Of course, this is no one-sided soliloquy. The right-wing chorus—think Sean Hannity, who never met a talking point he didn’t send to hair and makeup first—bristles at the thought of left-leaning legacy media facing stiffer scrutiny, and then quickly realize… the rulebook applies to conservative talk radio too. “We need less government regulation and more freedom. Let the American people decide where to get their information from without any government interference,” Hannity declared, channeling a sentiment as American as that bedazzled flag dress from back in the day.
So where does that leave the audience, peering in through the proscenium? The larger issue is who gets to say what’s “fair”—who gets to slice and plate the national conversation, and who’s left scraping up the crumbs.
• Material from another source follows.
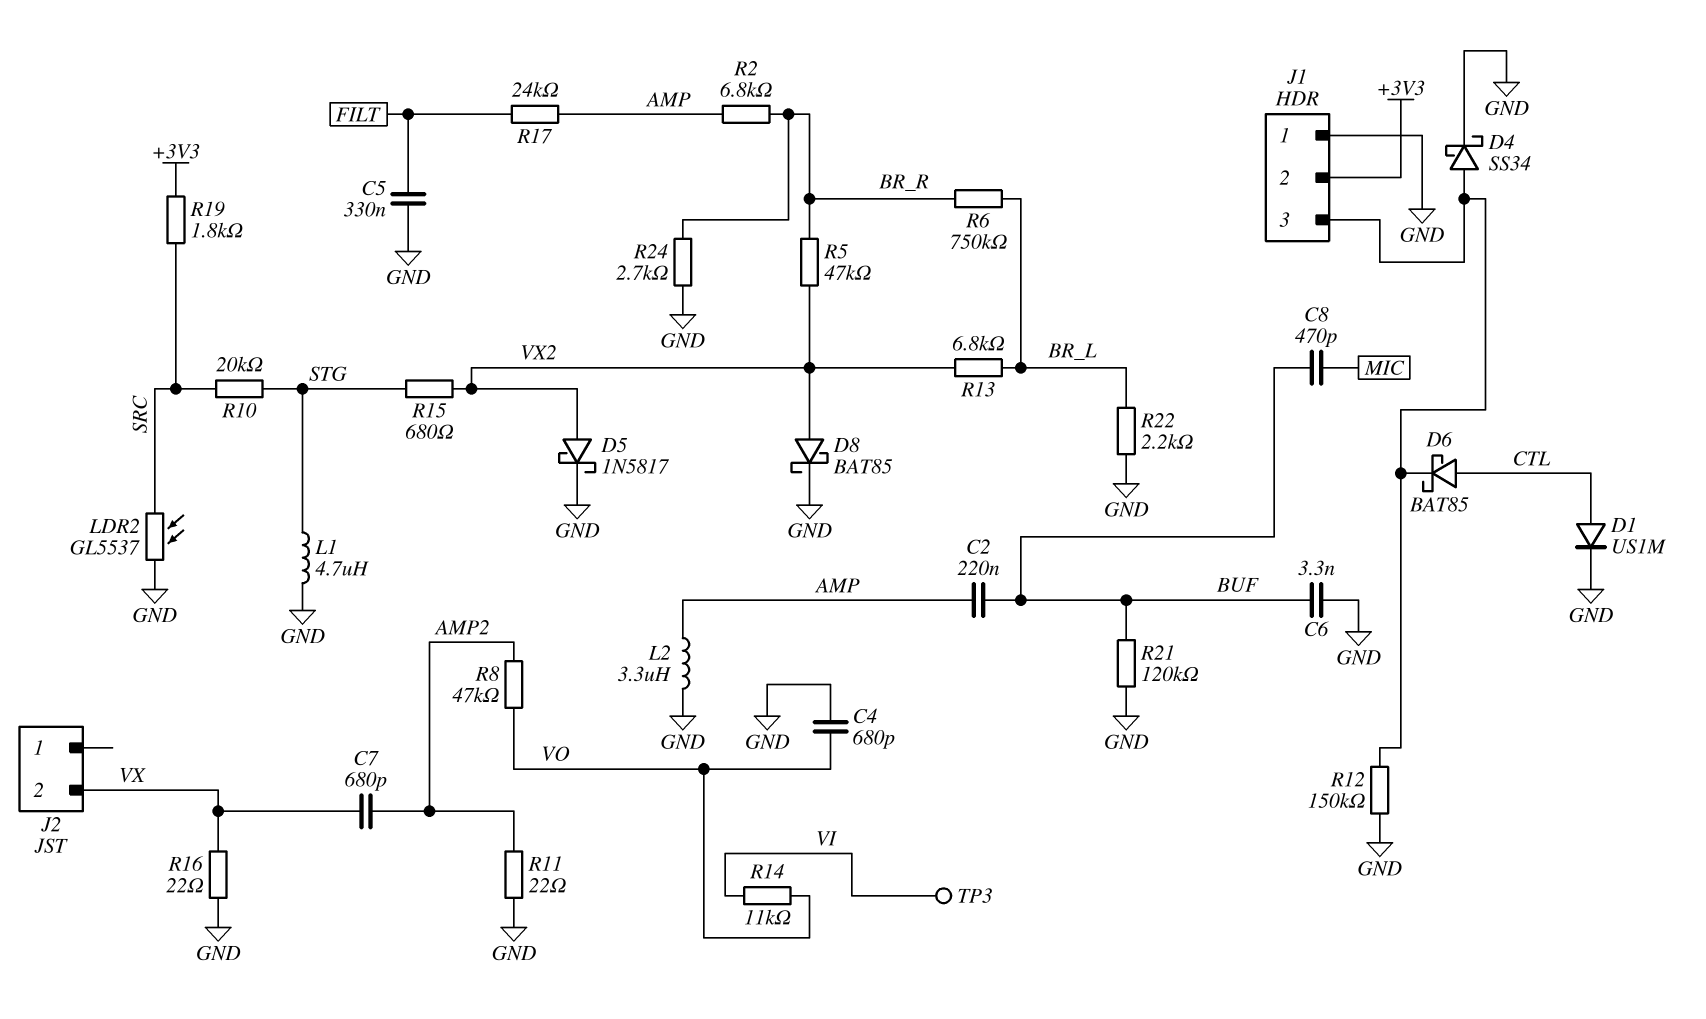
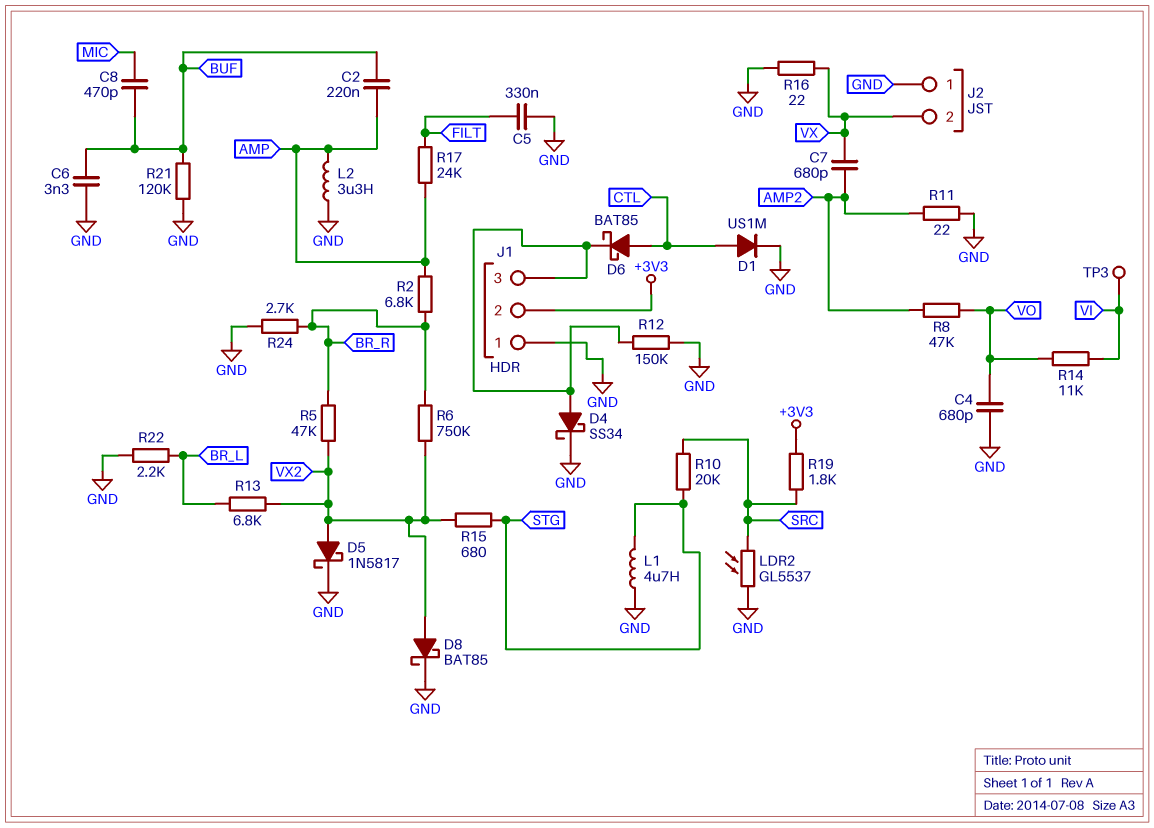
J2 pin 1: none -> GND
R6: 750k (BR_L, BR_R) -> 750k (BR_R, VX2)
Is this move a necessary reset for a fractious time, or merely a power play wrapped in well-pressed bureaucracy? In other words: who gets to hold the scissors, and who’s left without a pattern?
Entertainment, for all its chiffon and showmanship, has always done double duty as America’s looking glass—reflecting, distorting, sometimes magnifying our collective anxieties. The present drama only proves we’re still hooked on the spectacle, unable to resist the ever-repeating question: when does performance cross the line into politics, and who’s got the final call when the credits roll?
Perhaps in this era of endless platforms and even longer election seasons, the most galling casualty is the audience itself—deprived, bit by bit, of the unruly sparkle of competing voices and unexpected points of view. Mashed potatoes may never steal the scene, but they go down best with a side of irreverence. Someone should tell the FCC—before the buffet closes for the night.